Aldo le conosceva poco, quelle zone, c'era già stato con Francesco. A inizio settembre, sei ore e passa per raggiungere la Capanna Como, mangiarsi i panini al prosciutto, fare un giro intorno al vecchio circo glaciale e tornare giù.
Proprio lì, nella radura, sotto lo strappo finale di trecento metri, aveva visto la prima volta il bivacco. Dominato dalla Croce di Rabbi. Sempre aperto, malandato a dire il vero, sporco con panni per terra e asciugamani secchi sui fili. Il cesso puzzava, letti a castello dai materassi muffi. Lo avevano perlustrato al ritorno, intanto che mangiavano della frutta. Un tempo doveva essere stata una malga.
Avevano aperto la finestra: così tanto che non lo faceva nessuno, che poi non riuscivano più a richiuderla. Ragnatele, nidi grigi, pentolini sporchi. Resine collose e ceri obsoleti. Non voleva farlo capire a Francesco, per non sembrare matto, ma si sentiva a suo agio, in tutto quel disordine. Non c'era un cazzo, in pratica; acqua solo fuori, alla fontana. Anche la corrente era ovvio che mancasse.
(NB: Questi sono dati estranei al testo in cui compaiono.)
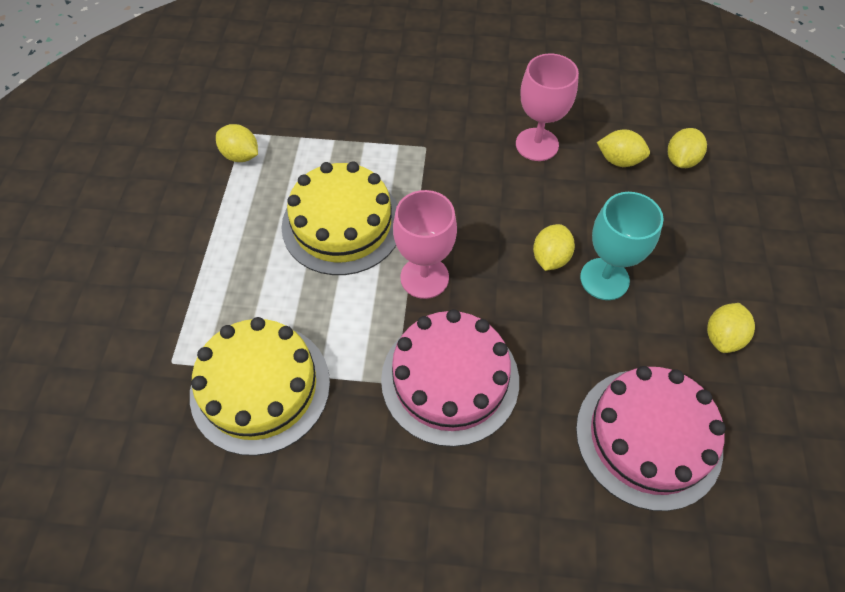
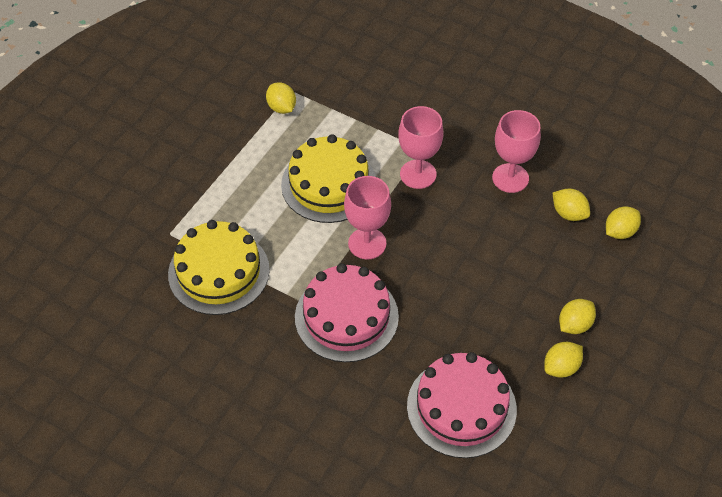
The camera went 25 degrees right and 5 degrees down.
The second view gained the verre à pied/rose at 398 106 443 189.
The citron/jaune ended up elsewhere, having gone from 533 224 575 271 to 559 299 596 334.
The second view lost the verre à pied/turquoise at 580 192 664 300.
Zero campo. Provò a sedersi sulla panca di legno, nell'angolo della 'cucina', davanti al camino. Dondolava.
Molto presto ci sarebbe tornato da solo. Magari a fine ottobre, in un giorno feriale. Turisti spariti, per la neve ancora presto. Avrebbe dovuto munirsi di pile e sacco a pelo. Voleva starsene un po' in ritiro.
Aldo prepara lo zaino. Si fermerà un paio di notti lassù. Ha scoperto che si chiama bivacco alpe Pianezza. È giovedì, non ha neanche guardato le previsioni. È partito e basta. Punta al minor peso possibile sulle spalle, usa un Invicta. Già da anni ha abolito le borracce. Gli basta un bicchiere di latta, si abbevera direttamente dai torrenti.
Sale col suo passo, la prima mulattiera che rampa dopo il santuario. Vuole essere là per le dodici, appoggiare la roba e proseguire. Fare il bagno nel Ledù entro sera e poi tornare alla base.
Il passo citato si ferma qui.